Code-wise I think this is good, but I'm having some feelings
about where filter out the mask.
Ok, I'm trying to get my head around this.
It's been a while since I looked into hugetlb code, so here we go.

You mentioned that the only reason not to fiddle with gfp_mask before calling
in alloc_hugetlb_folio_nodemask(), was that we might be able to find a hugetlb
page in another node, and that that's ok because since all nodes remain with
the same number of hugetlb pages, per-node pool doesn't get broken.

Now, I see that dequeue_hugetlb_folio_nodemask() first tries to get the zonelist
of the preferred node, and AFAICS, if it has !GFP_THISNODE, it should also
get the zonelists of all other nodes, so we might fallback.

In the hope of finding a way to be able to filter out in htlb_modify_alloc_mask(),
I was trying to see whether we could skip GFP_THISNODE in
dequeue_hugetlb_folio_nodemask() but no because we might end up dequeueing
a hugetlb which sits in another node, while we really specified __GFP_THISNODE.

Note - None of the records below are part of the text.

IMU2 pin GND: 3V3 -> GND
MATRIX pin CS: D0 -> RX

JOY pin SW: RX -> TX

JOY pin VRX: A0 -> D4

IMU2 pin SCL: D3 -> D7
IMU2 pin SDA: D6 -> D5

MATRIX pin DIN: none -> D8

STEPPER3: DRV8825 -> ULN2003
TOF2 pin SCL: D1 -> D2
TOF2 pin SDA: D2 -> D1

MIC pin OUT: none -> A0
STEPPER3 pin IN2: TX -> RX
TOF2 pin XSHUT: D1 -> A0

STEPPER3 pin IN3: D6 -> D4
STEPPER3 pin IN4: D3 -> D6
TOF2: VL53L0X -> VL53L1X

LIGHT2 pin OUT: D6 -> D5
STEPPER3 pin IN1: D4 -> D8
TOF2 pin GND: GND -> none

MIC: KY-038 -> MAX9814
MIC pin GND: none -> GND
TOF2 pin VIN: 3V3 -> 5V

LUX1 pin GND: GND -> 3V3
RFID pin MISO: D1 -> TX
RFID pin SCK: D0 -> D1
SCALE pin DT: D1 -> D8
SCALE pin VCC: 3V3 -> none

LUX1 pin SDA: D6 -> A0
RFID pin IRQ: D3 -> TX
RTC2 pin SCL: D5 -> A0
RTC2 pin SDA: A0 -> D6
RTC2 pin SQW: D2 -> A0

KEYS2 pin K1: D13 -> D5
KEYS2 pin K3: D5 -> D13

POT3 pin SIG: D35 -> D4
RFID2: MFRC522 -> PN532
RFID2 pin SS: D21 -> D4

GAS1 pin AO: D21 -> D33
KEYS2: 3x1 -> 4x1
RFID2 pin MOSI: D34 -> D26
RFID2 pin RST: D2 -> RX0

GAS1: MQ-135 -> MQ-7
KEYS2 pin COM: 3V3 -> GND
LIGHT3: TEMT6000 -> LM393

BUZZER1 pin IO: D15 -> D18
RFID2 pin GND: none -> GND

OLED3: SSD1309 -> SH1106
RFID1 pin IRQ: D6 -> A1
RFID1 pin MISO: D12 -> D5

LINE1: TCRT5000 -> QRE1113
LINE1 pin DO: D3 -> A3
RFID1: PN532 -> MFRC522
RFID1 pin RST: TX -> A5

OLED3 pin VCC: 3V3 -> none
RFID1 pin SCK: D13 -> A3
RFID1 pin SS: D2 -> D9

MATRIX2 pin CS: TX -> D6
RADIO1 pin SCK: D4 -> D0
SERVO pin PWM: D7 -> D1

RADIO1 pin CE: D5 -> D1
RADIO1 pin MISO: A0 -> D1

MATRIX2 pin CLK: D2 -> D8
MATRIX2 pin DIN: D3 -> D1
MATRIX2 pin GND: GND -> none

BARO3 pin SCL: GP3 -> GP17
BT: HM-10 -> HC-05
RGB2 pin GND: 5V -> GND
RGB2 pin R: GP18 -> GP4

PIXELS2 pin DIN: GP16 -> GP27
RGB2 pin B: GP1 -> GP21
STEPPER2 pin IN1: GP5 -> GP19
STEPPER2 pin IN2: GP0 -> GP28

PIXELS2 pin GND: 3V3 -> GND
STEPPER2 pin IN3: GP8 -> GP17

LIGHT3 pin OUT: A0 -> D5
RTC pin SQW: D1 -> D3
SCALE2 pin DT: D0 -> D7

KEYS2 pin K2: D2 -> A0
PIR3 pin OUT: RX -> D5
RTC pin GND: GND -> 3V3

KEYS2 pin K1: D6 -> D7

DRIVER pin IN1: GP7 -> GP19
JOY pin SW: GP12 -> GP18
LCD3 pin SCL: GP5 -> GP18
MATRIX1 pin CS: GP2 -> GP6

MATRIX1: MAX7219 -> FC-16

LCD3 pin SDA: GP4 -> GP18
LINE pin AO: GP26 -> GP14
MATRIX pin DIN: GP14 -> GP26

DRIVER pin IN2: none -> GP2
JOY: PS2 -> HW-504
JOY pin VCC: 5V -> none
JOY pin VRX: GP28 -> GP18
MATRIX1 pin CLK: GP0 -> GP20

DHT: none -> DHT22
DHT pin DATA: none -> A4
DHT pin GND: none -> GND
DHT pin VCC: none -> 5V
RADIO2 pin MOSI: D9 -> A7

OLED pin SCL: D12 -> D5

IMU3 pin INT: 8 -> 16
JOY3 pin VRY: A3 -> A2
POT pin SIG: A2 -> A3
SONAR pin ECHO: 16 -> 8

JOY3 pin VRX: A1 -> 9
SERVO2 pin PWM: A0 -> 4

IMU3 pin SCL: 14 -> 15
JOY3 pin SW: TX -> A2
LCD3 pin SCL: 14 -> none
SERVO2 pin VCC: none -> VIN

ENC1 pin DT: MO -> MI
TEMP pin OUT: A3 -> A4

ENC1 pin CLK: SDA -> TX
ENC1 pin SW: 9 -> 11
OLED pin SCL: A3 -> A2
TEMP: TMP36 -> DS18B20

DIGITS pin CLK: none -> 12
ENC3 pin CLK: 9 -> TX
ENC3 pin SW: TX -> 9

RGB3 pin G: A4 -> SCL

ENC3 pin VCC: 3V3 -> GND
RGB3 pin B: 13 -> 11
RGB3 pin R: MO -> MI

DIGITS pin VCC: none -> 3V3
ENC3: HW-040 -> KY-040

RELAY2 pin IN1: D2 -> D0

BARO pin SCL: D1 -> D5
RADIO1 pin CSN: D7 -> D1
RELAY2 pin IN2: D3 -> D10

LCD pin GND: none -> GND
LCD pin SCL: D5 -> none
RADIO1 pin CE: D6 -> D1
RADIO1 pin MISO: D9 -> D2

The only way might be to somehow decouple dequeue_hugetlb_folio_nodemask()
from alloc_hugetlb_folio_nodemask() and do some kind of gfp modification
between the two calls.

Another thing I dislike is the "-1" in alloc_hugetlb_folio_vma().
I think at least it deserves a comment like "Passing -1 will make us stick
to GFP_THISNODE".
Although that is another thing, we will pass "-1" which forces GFP_THISNODE
when allocating a newly fresh hugetlb page, but in dequeue_hugetlb_folio_nodemask()
we might get a page from a different node.
That doesn't break per-node pool, but it is somehow odd?

-- 
Oscar Salvador
SUSE Labs